The acid experience is so concrete. It draws a line right across your life before and after LSD in the same way you felt that your step into radical politics drew a sharp division. People talked about that, the change you go through, how fast the change could happen on an individual level and how liberating and glorious it was. Change was seen as survival, as the strategy of health. Nothing could stand for that overall sense of going through profound changes so well as the immediate, powerful and explicit transformation that you went through when you dropped acid. In the same way, bursting through the barricades redefined you as a new person. It's not necessarily that the actual content of the LSD experience contributed to politically radical or revolutionary consciousness it was just that the experience shared the structural characteristics of political rebellion, and resonated those changes so that the two became independent prongs of an over- arching transcending rebellion that took in the person and the State at the same time.
The first big surge of street acid hit the college scene in 1965, just when the political situation in the United States was heating up. The mid-1960's were pervaded by a sense of daily apocalypse: President Johnson escalated the war in Vietnam, Malcolm X was assassinated, twenty thousand marines conducted a "police action" in the Dominican Republic, and the Watts rebellion caught fire in Los Angeles. During this volatile historical moment the New Left seized the time as well as the attention of the national media, grabbing headlines and making waves.
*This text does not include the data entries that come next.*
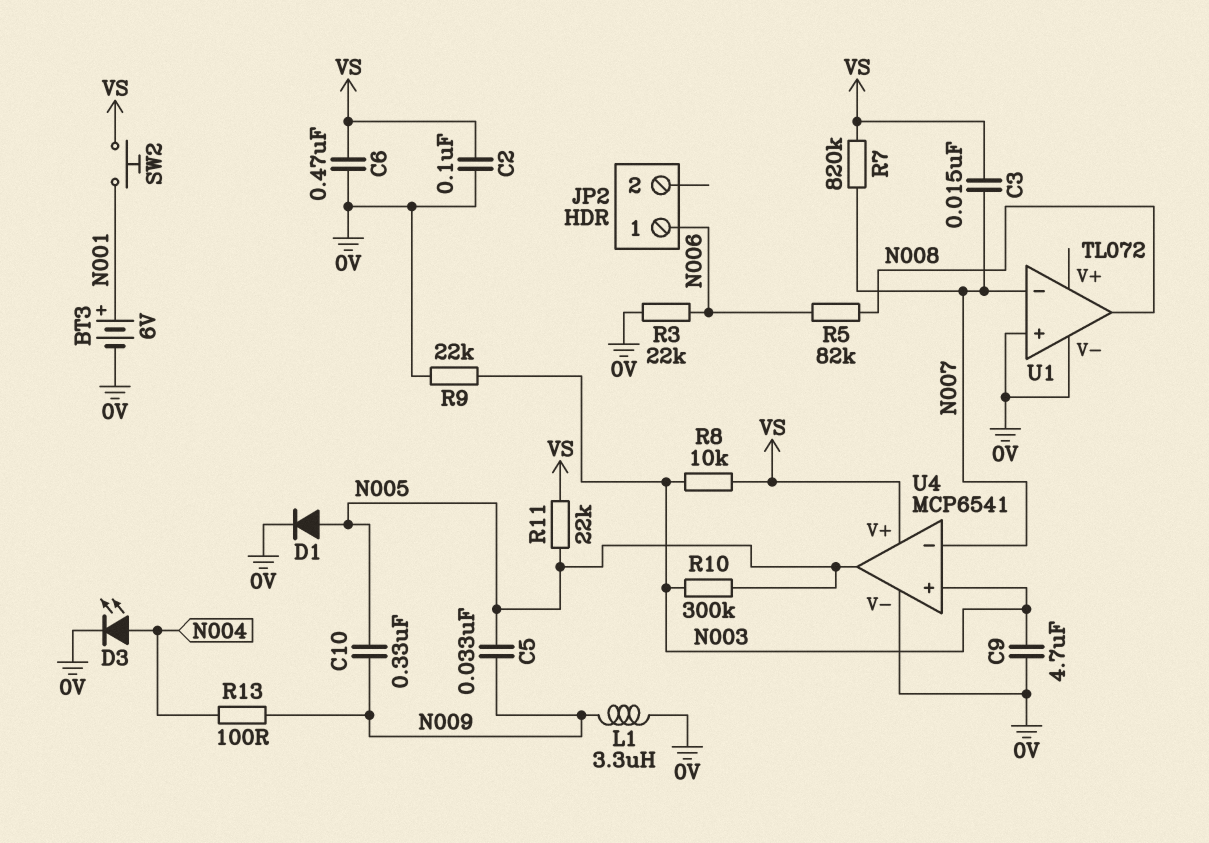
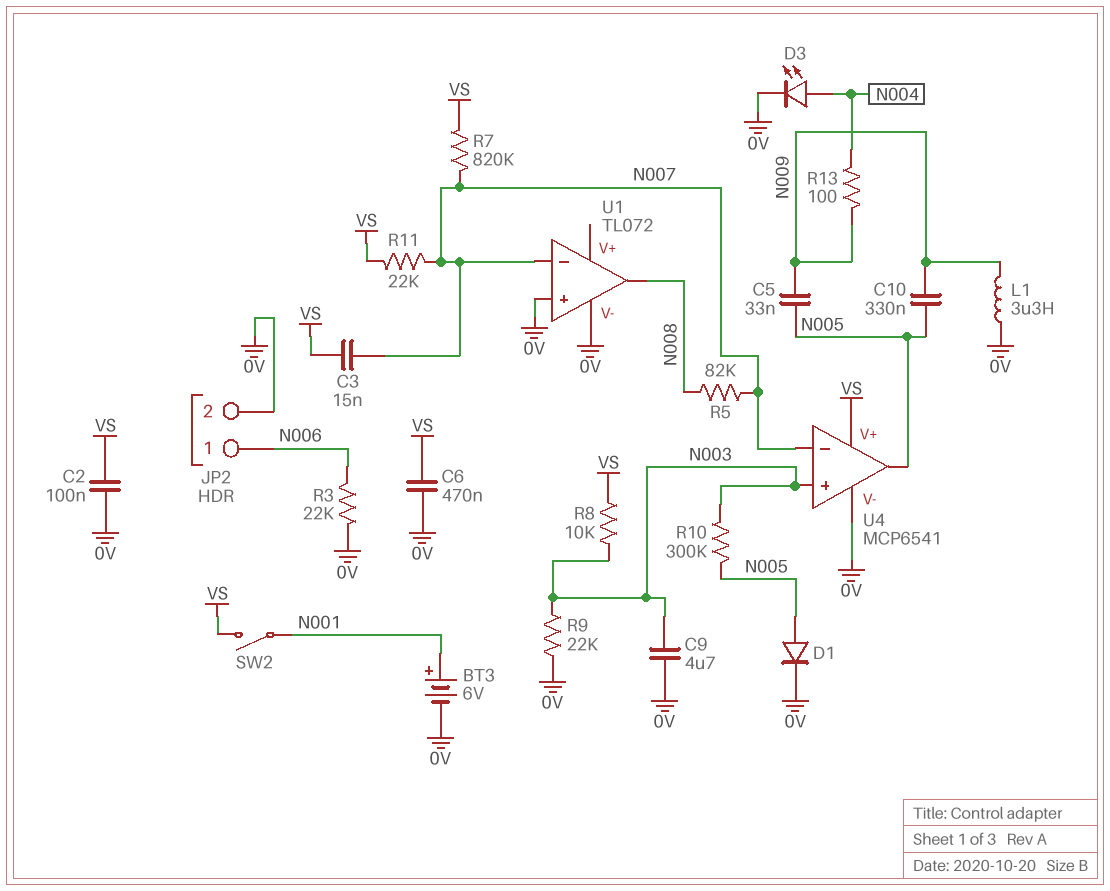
JP2 pin 2: none -> 0V
R5: 82k (N006, N008) -> 82k (N007, N008)
R11: 22k (N005, VS) -> 22k (N007, VS)
SW2: button (N001, VS) -> switch (N001, VS)

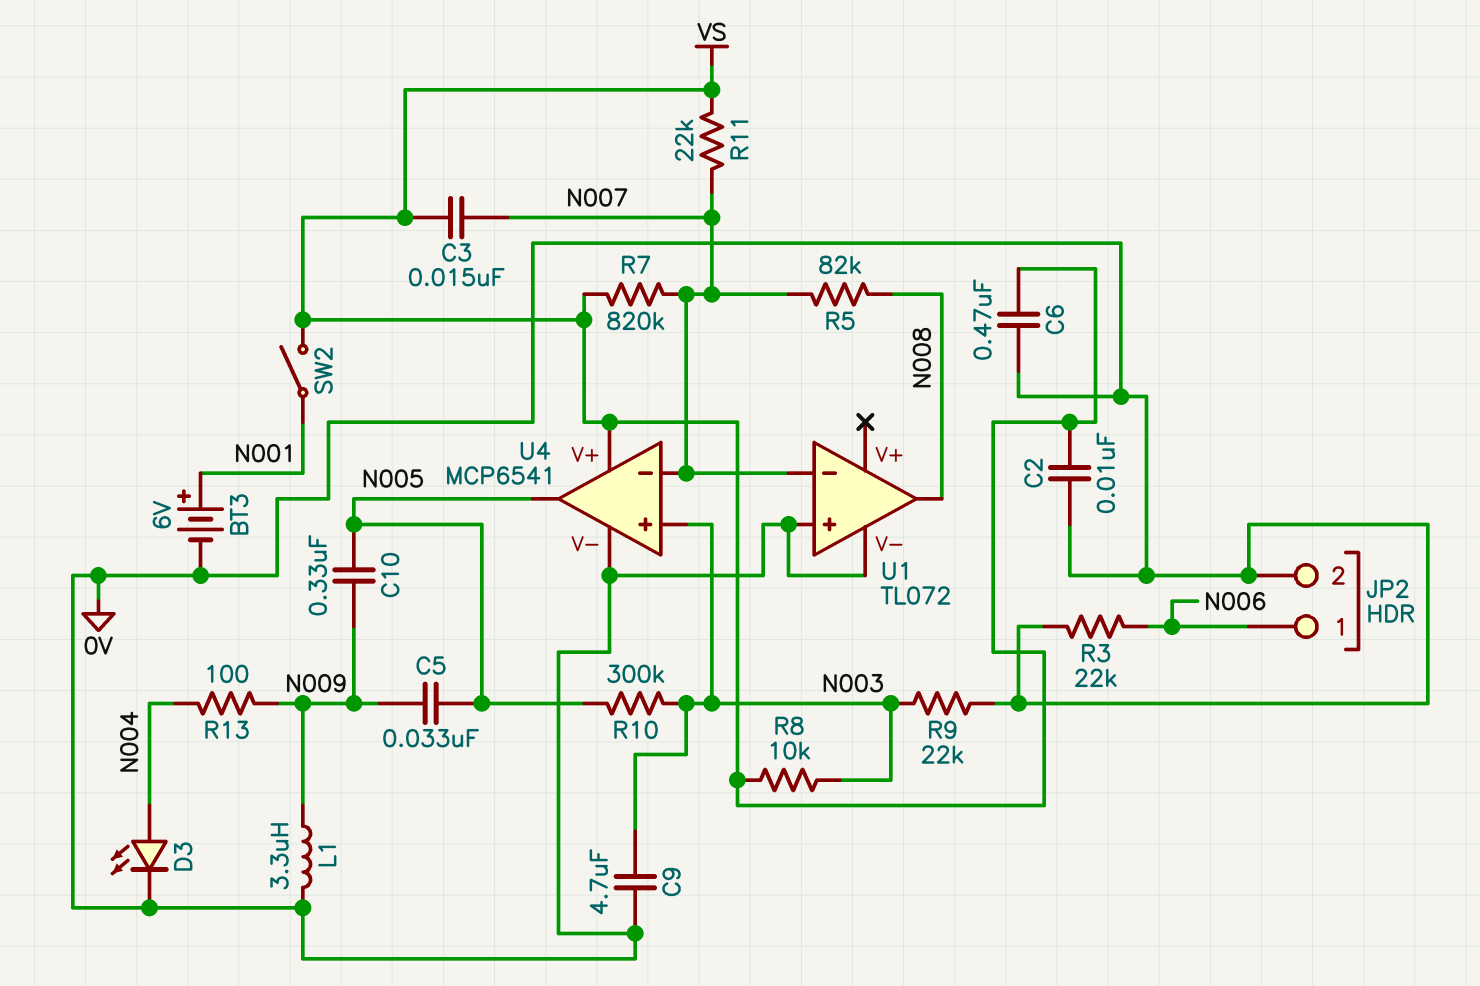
C2: 100nF (0V, VS) -> 10nF (0V, VS)
D1: diode (A N005, K 0V) -> none

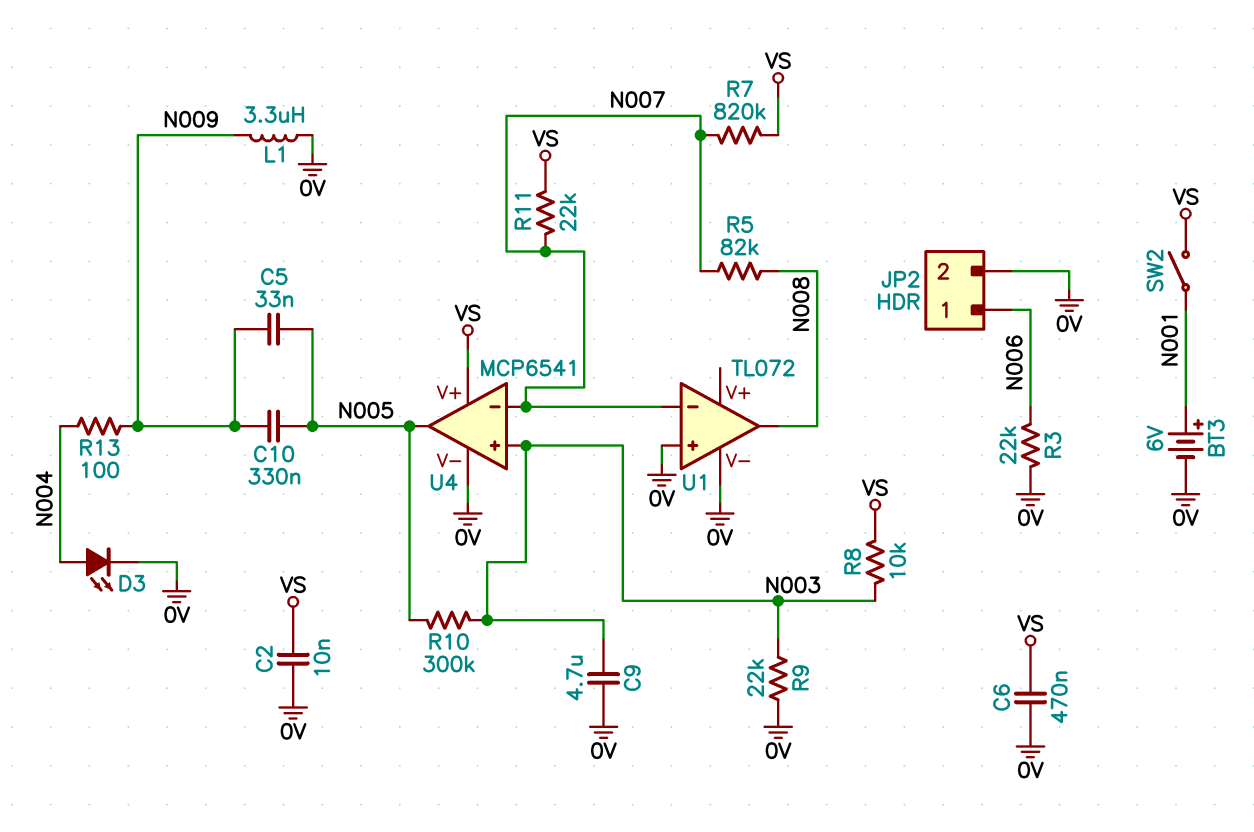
C3: 15nF (N007, VS) -> none

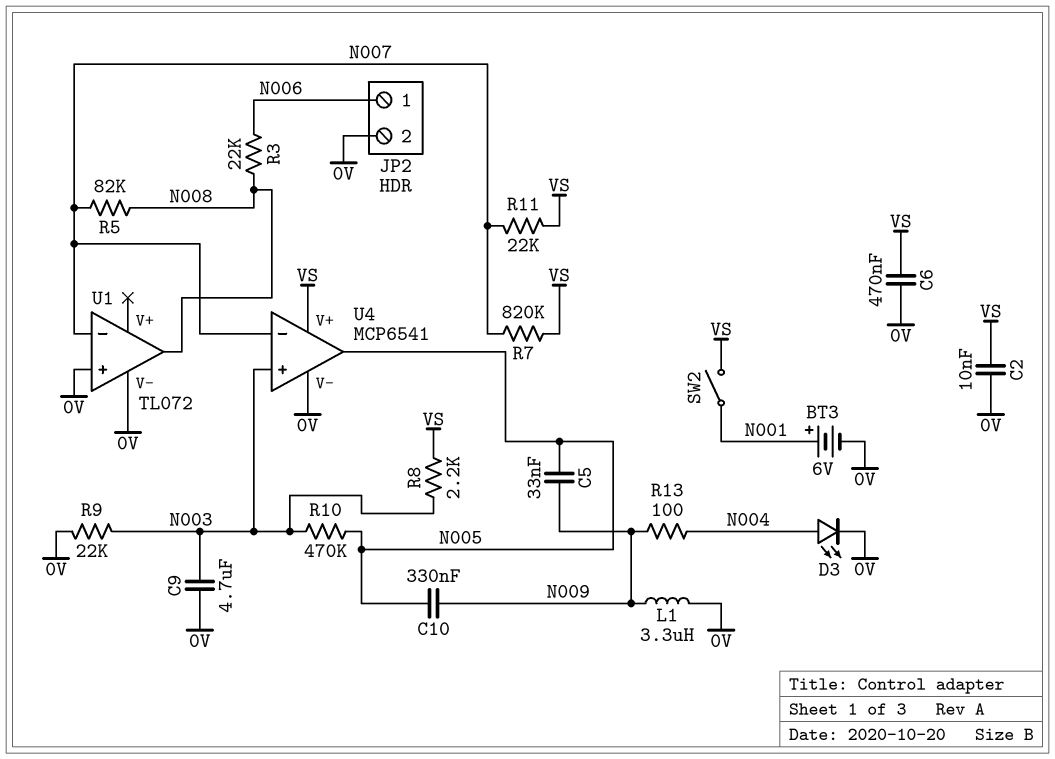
R3: 22k (0V, N006) -> 22k (N006, N008)
R8: 10k (N003, VS) -> 2.2k (N003, VS)
R10: 300k (N003, N005) -> 470k (N003, N005)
The publicity windfall opened up hitherto undreamed-of possibilities in terms of reaching a large portion of the citizenry but also posed unprecedented challenges for the New Left.
Vietnam was the first television war, and it was the war, more than any other issue, that radicalized people and spurred them to direct action. By the same token the antiwar movement was the first opposition movement to emerge under the full glare of the media spotlight. S.D.S was catapulted into prominence in April 1965, when it sponsored a rally in Washington, DC, to protest LBJ's decision to initiate the sustained bombing of North Vietnam. Thirty thousand people showed up for this demonstration, far more than had been expected, and the media coverage was extensive. A flood of newly radicalized recruits joined S.D.S and its influence expanded considerably.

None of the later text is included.